15. The memory device of claim 11, wherein the nanocrystals are at least one kind selected from the group consisting of metal nano particles including one kind of nanocrystals selected from the group consisting of metal nano particles including Pt, Pd, Co, Cu, Mo, Ni, Fe; Group II-VI compound semiconductor nano particles including CdS, CdSe, CdTe, ZnS, ZnSe, ZnTe, HgS, HgSe, HgTe; Group III-V group compound semiconductor nano particles including GaN, GaP, GaAs, InP, InAs; and PbS, PbSe, and PbTe, wherein the nanocrystals are a metal or alloy having a size of about 10 nm or less or are in a Core-Shell structure.

16. The memory device of claim 11, wherein a plurality of nanocrystals included in the control oxide layer are arrayed as a monolayer.
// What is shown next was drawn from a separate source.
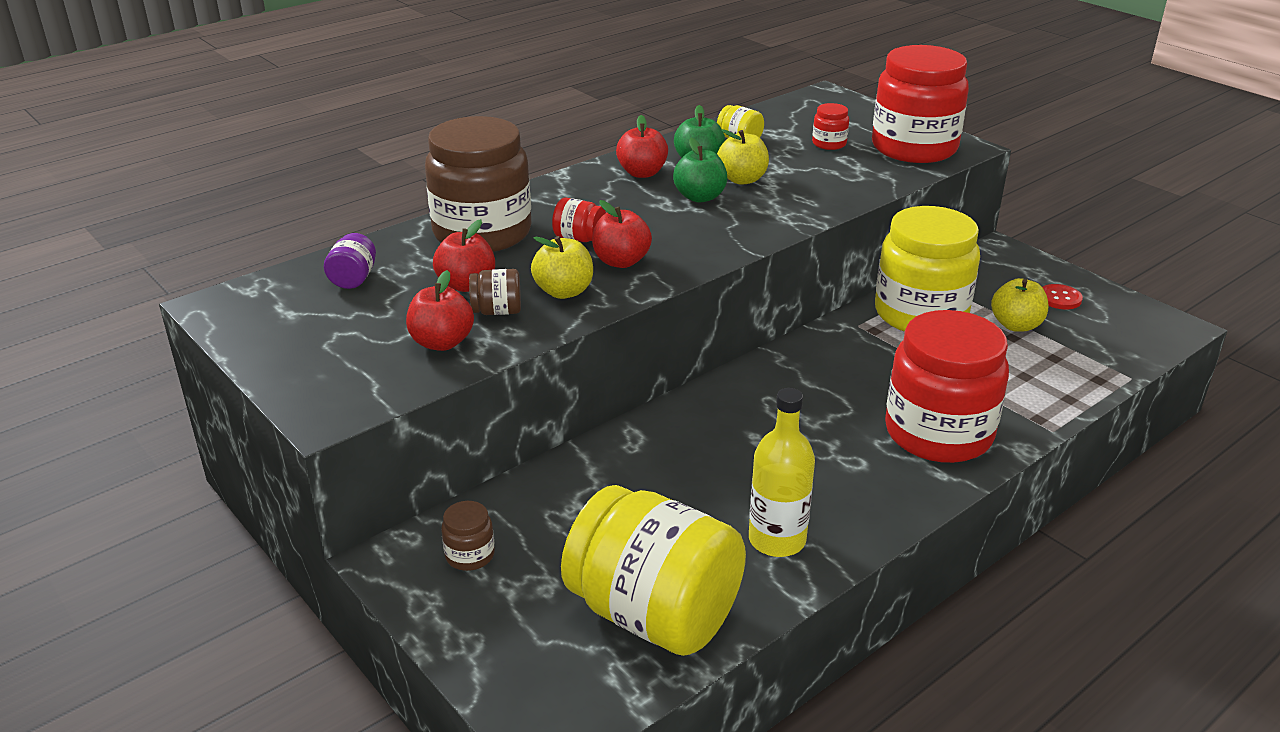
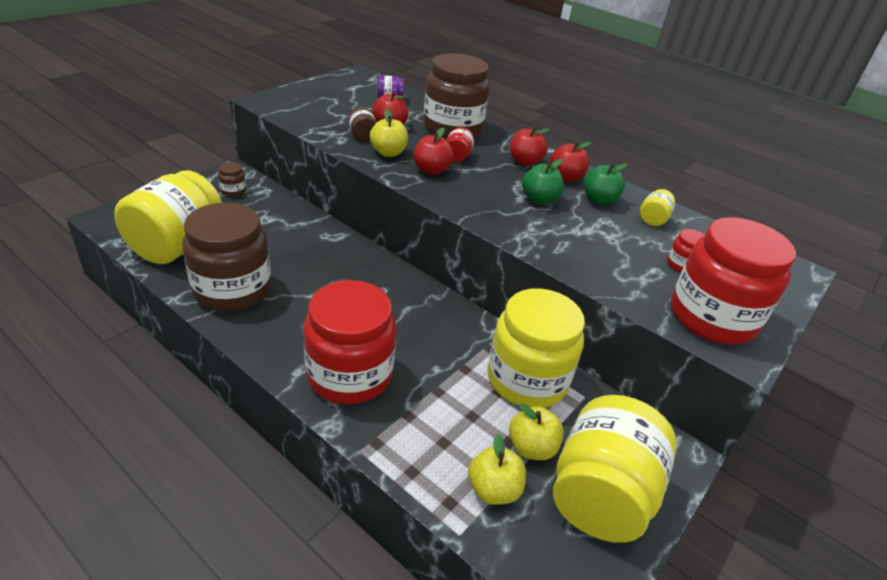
camera: 75 degrees right, 5 degrees up
(442, 342) = (327, 122): red apple -> red apple (525, 162)
(742, 179) = (580, 218): yellow apple -> yellow apple (493, 489)
(777, 540) = (232, 289): yellow bottle -> brown jar
(1060, 298) = (600, 494): red button -> yellow jar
17. A method of operating a memory device, the method comprising: grounding a source region; andapplying a voltage (Vd>0) to a drain region so that electrons move from the source region to the drain region, and wherein when a gate voltage Va is greater than a drain voltage Vd, electrons move to a memory cell.

18. The method of claim 17, wherein the gate voltage is a write voltage (Va=0).

19. The method of claim 17, further comprising: applying a read voltage smaller that the gate voltage Va during writing to the drain region, wherein the gate voltage is about 0.

20. The method of claim 17, further comprising: applying an erase voltage to the source region to allow electrons to move to the source region, wherein the gate voltage is about 0 and the erase voltage is greater than 0.